During the Village Voice's early and formative years, his column, "Scenes", with its reporting on the emerging counterculture, became a part of the paper's groundbreaking new journalism. The column ran weekly for twenty years and became known for its cutting edge coverage and innovative short-form critiques. His work for the Village Voice is frequently cited as one of the highly influential examples of the new participatory journalism that made less rigid the distinction between the observer and the observed.

[edit] Film Producer and Director

Howard produced and directed, with Sarah Kernochan, the Oscar winning feature-length documentary film, "Marjoe", in 1972, about the evangelist Marjoe Gortner.
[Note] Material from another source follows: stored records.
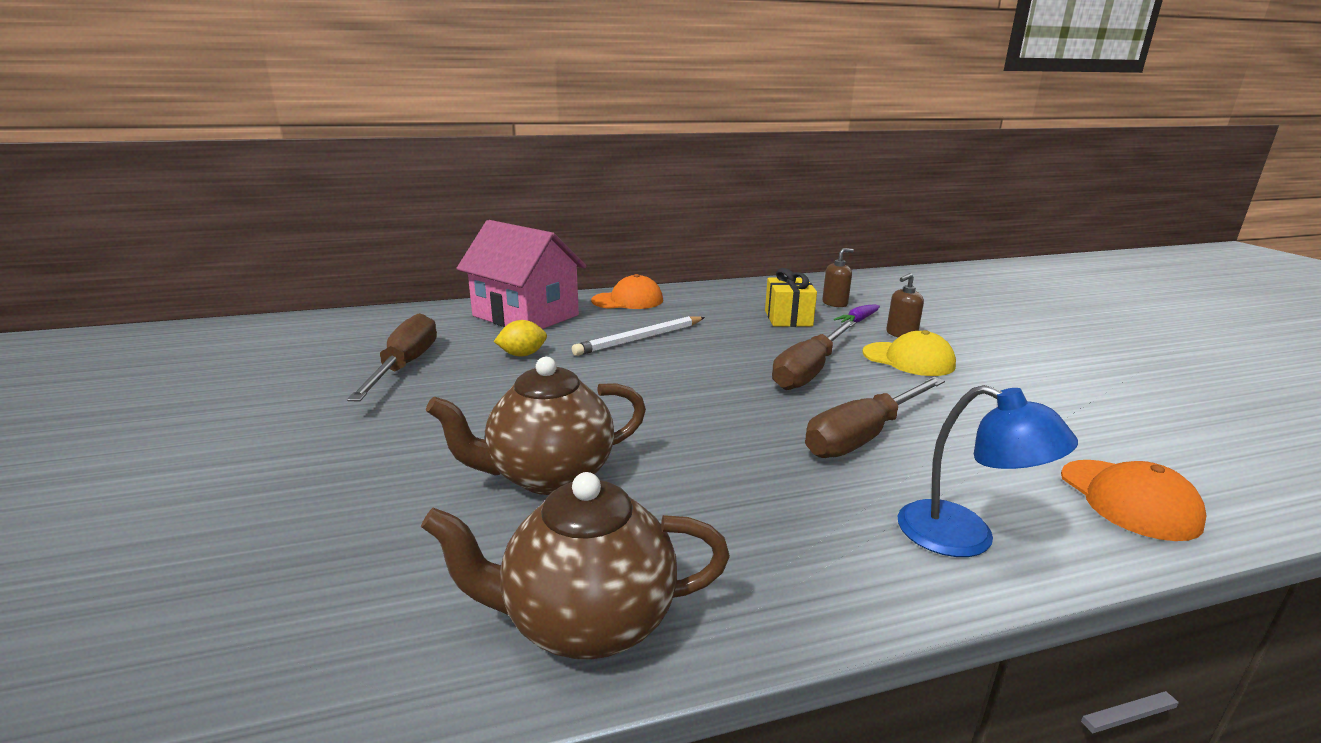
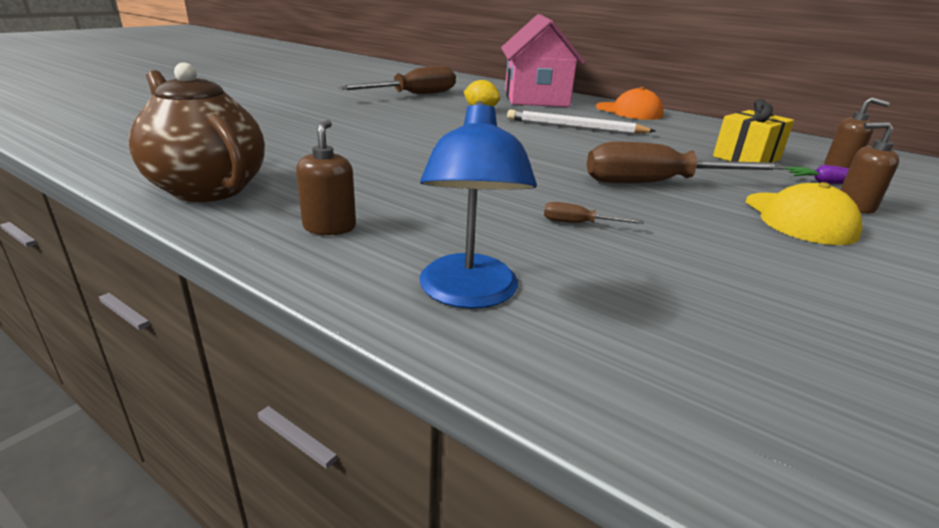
camera: 50 degrees right, 5 degrees up
(549, 476) = (346, 147): brown teapot -> none
(783, 563) = (329, 227): none -> brown soap dispenser
(864, 436) = (579, 223): brown screwdriver -> brown screwdriver, size x0.40
(1128, 499) = (730, 399): orange cap -> none

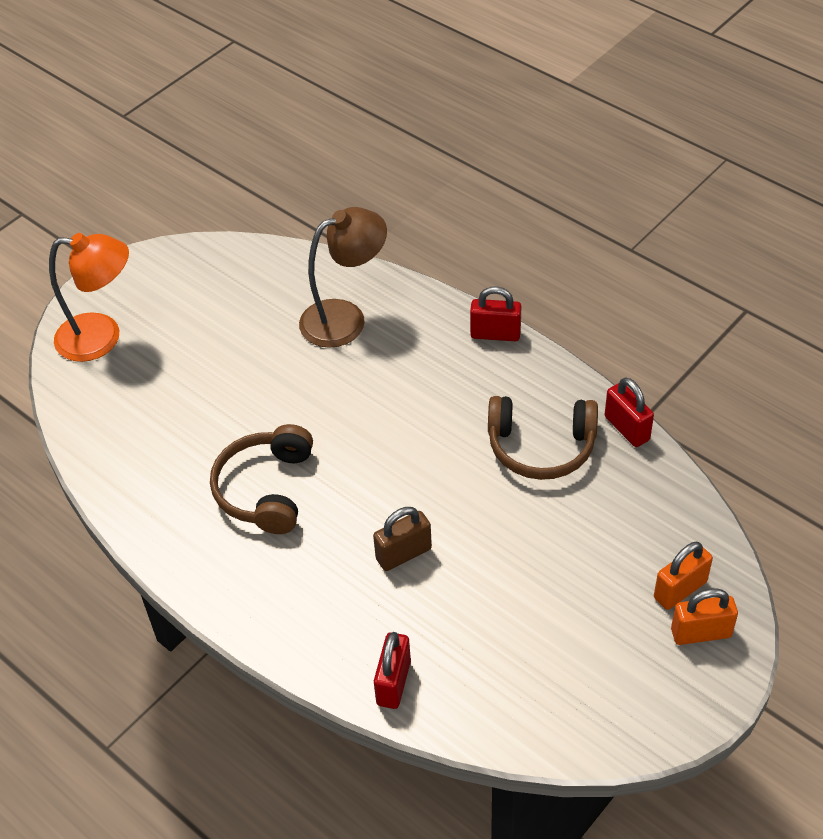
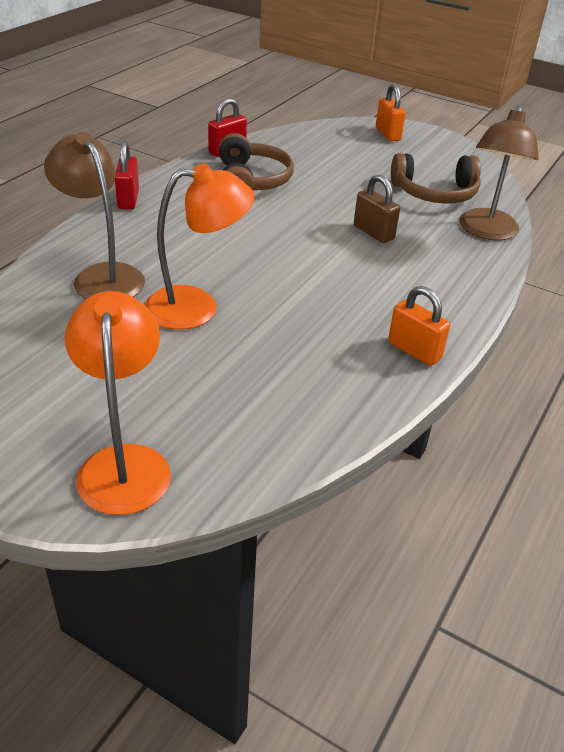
camera: 105 degrees left, 10 degrees down
(266, 489) = (331, 305): brown headphones -> brown headphones (435, 193)
(283, 384) = (197, 307): none -> orange lamp
(393, 682) = (486, 232): red padlock -> brown lamp
(680, 590) = (359, 138): orange padlock -> orange padlock (414, 351)

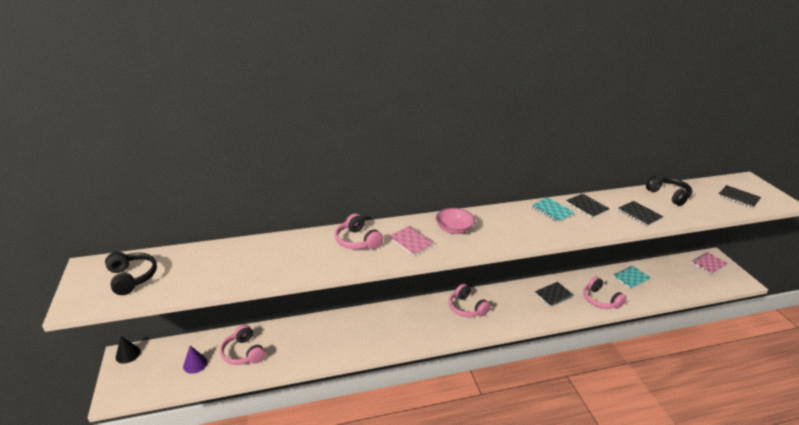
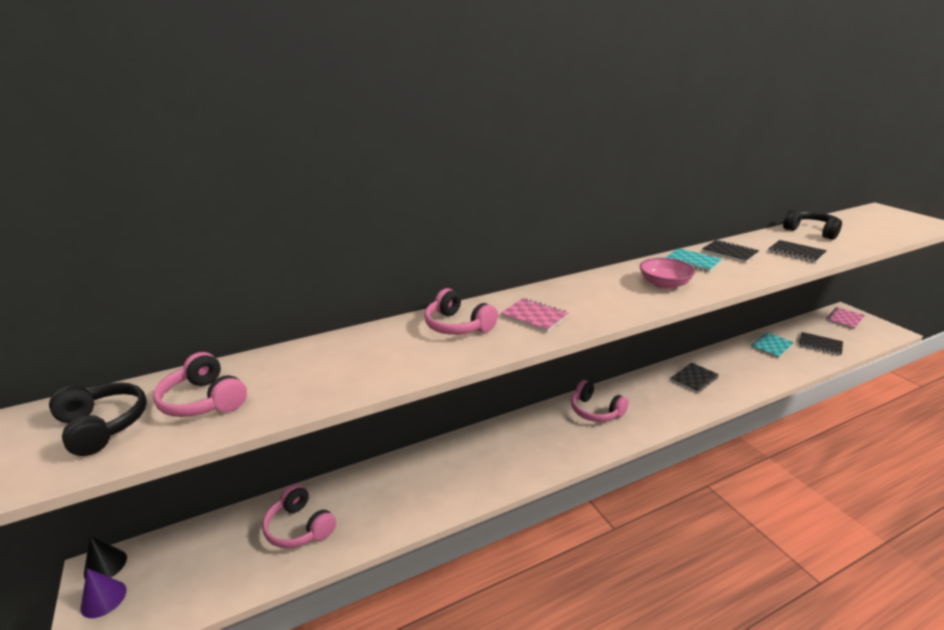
camera: 10 degrees left, 5 degrees down
(195, 364) = (224, 559): purple cone -> purple cone (103, 599)
(454, 229) = (583, 295): pink bowl -> pink bowl (664, 284)
(600, 300) = (751, 375): pink headphones -> pink headphones (204, 400)
(738, 197) = (887, 225): black notebook -> black notebook (820, 345)

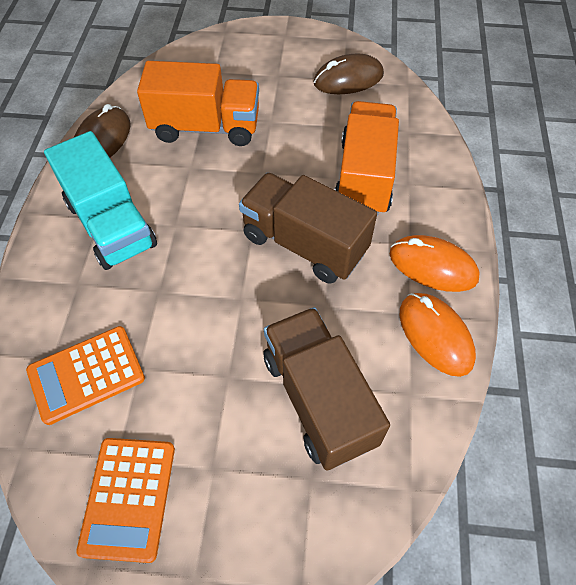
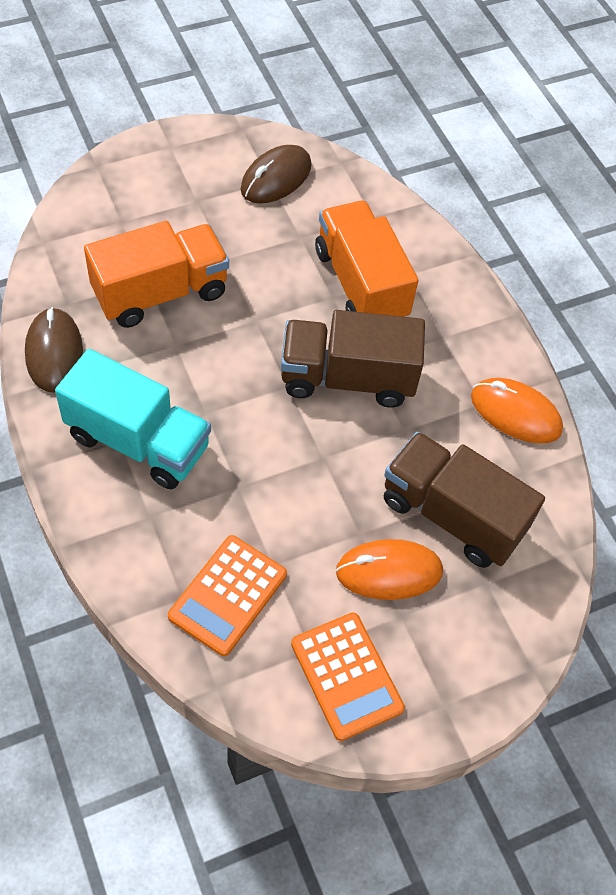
camera: 35 degrees left, 0 degrees up
(433, 266) = (477, 350): orange mouse -> orange mouse (389, 572)

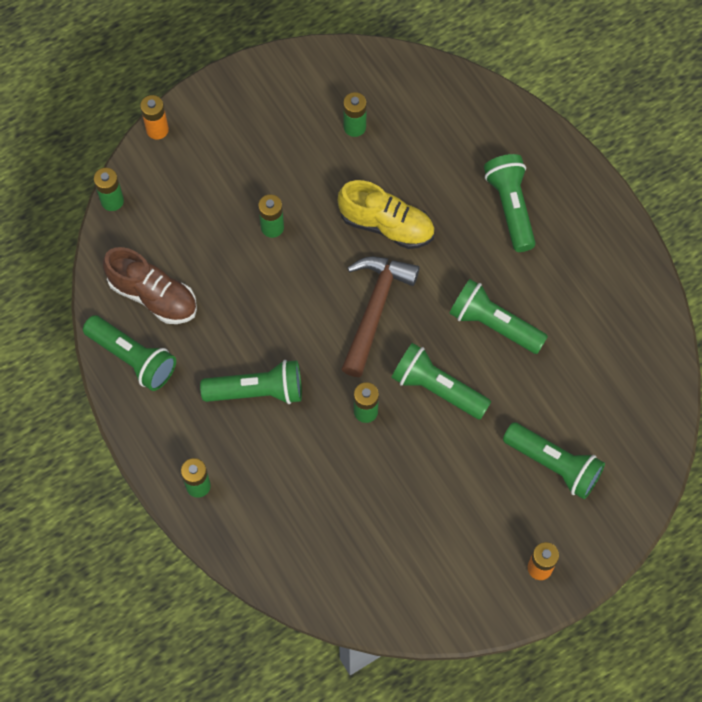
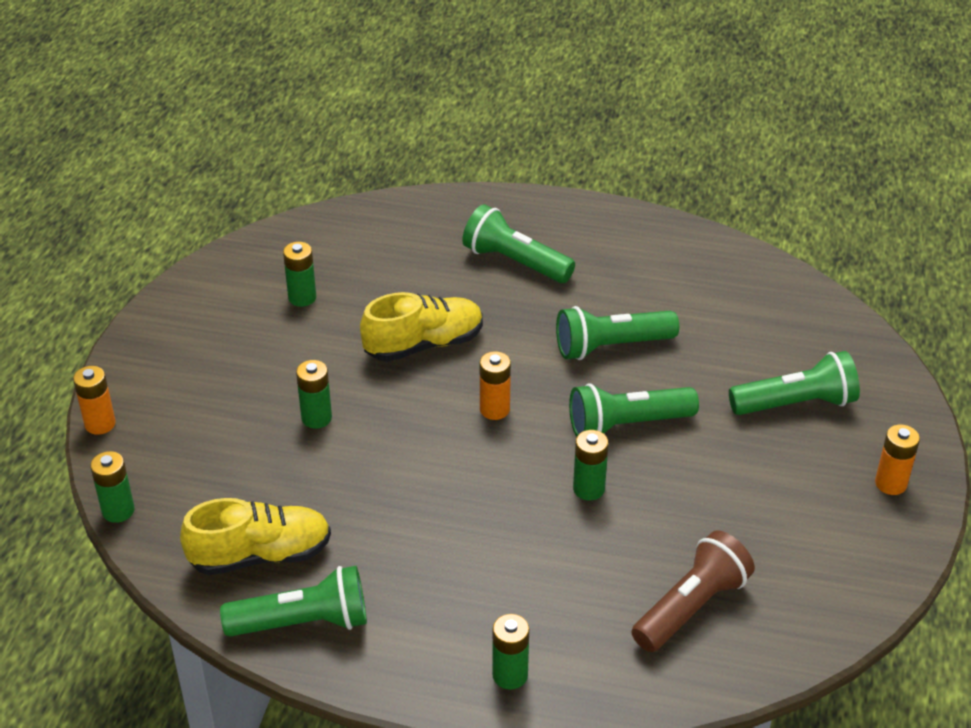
camera: 45 degrees left, 25 degrees down
(153, 296) = (260, 555): brown shoe -> yellow shoe
(257, 391) = (467, 551): green flashlight -> none
(333, 535) = (691, 607): none -> brown flashlight
(375, 309) = (494, 409): brown hammer -> orange battery

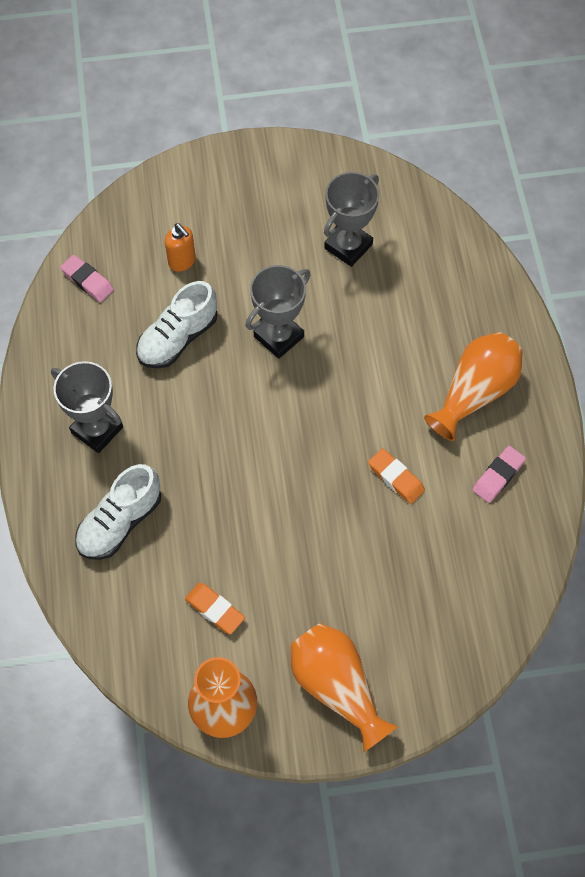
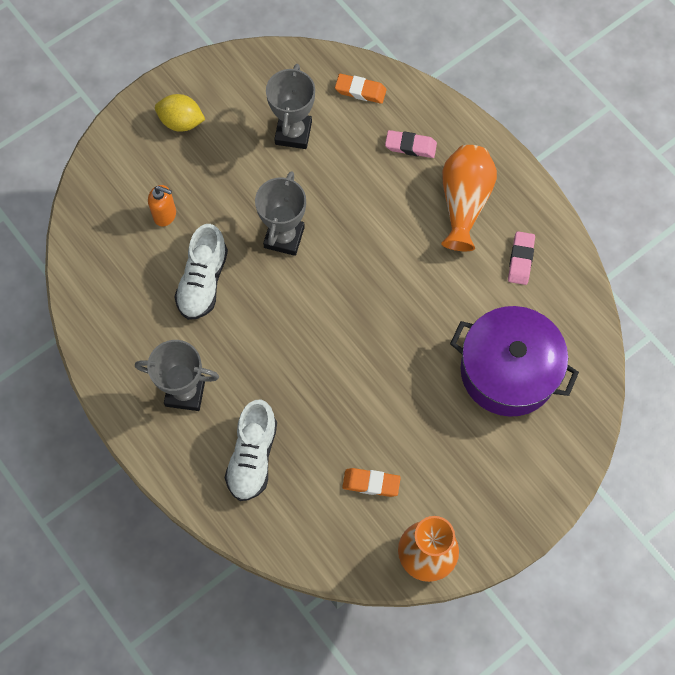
camera: 30 degrees left, 5 degrees up
(87, 281) = (96, 272): pink eraser -> pink eraser (410, 146)
(250, 186) = (181, 122): none -> yellow lemon
(337, 687) = (499, 489): orange vase -> none
(396, 478) = (445, 303): orange eraser -> orange eraser (360, 91)
(418, 576) = (508, 371): none -> purple pot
When it was first shown at the Cannes Film Festival, and subsequently played in theatres worldwide, the movie caused a sensation by exposing, for the first time ever, the underbelly of a corrupt movement, including its self righteous religious leaders, that was about to burst into public awareness.

He followed up with a documentary film in 1977, called "Gizmo!", about improbable inventions of modern times, caught on film. The film received wide distribution and acclaim.

He was also a film actor and a screenwriter.

[edit] Radio Personality

In the 1960's and 1970's, Howard had a weekend overnight show on WPLJ FM radio in New York City, and syndicated nationally, conducting extensive in-depth interviews with well-known musicians and notable figures, as well as playing an interesting mix of albums and songs in the "progressive" freeform rock music and Album-oriented rock formats.

He covered many of the tumultuous era's most legendary events including Woodstock, from which America heard his live radio reports, broadcast around the clock for five full days. At the peak of the historic Stonewall Riots, he managed to get inside the now famous bar. He was the only journalist who reported about the siege from that dangerous vantage point.

Over the years he interviewed an array of pop-culture icons: From Mick Jagger to Buckminster Fuller; from Janis Joplin to Margaret Mead. The list continues with Jim Morrison, Hugh Hefner, Jane Fonda, John Lennon and Yoko Ono, Andy Warhol, Ravi Shankar, Dustin Hoffman, Carole King, Jack Nicholson and many others.

[edit] Lecturer and pundit

Howard Smith became particularly well known for his insights into the growing influence and economic power of America's rapidly expanding Youth Culture. As a result, he frequently lectured and was a guest on many network TV shows.

[edit] Current work

In the early 1990's, he shifted his creative focus to concentrate his activities in the world of non-profit organizations. Amongst these, he is a former board member, and current Director of Operations for the Mood Disorders Support Group (MDSG), an organization helping people with depression, manic depression, and their families and friends.

He is writing a book about his involvement, as both participant and commentator, in the late 1950s beatnik scene, the explosive hippie 1960s, right through to the brouhaha that was to characterize the Nixonian mid-1970s.

[edit] Recent events

On November 15, 2005, in New York City, the IFC Center showed "Marjoe" as the closing film in a series of documentaries called "Stranger Than Fiction". In their program they called it "a lost gem."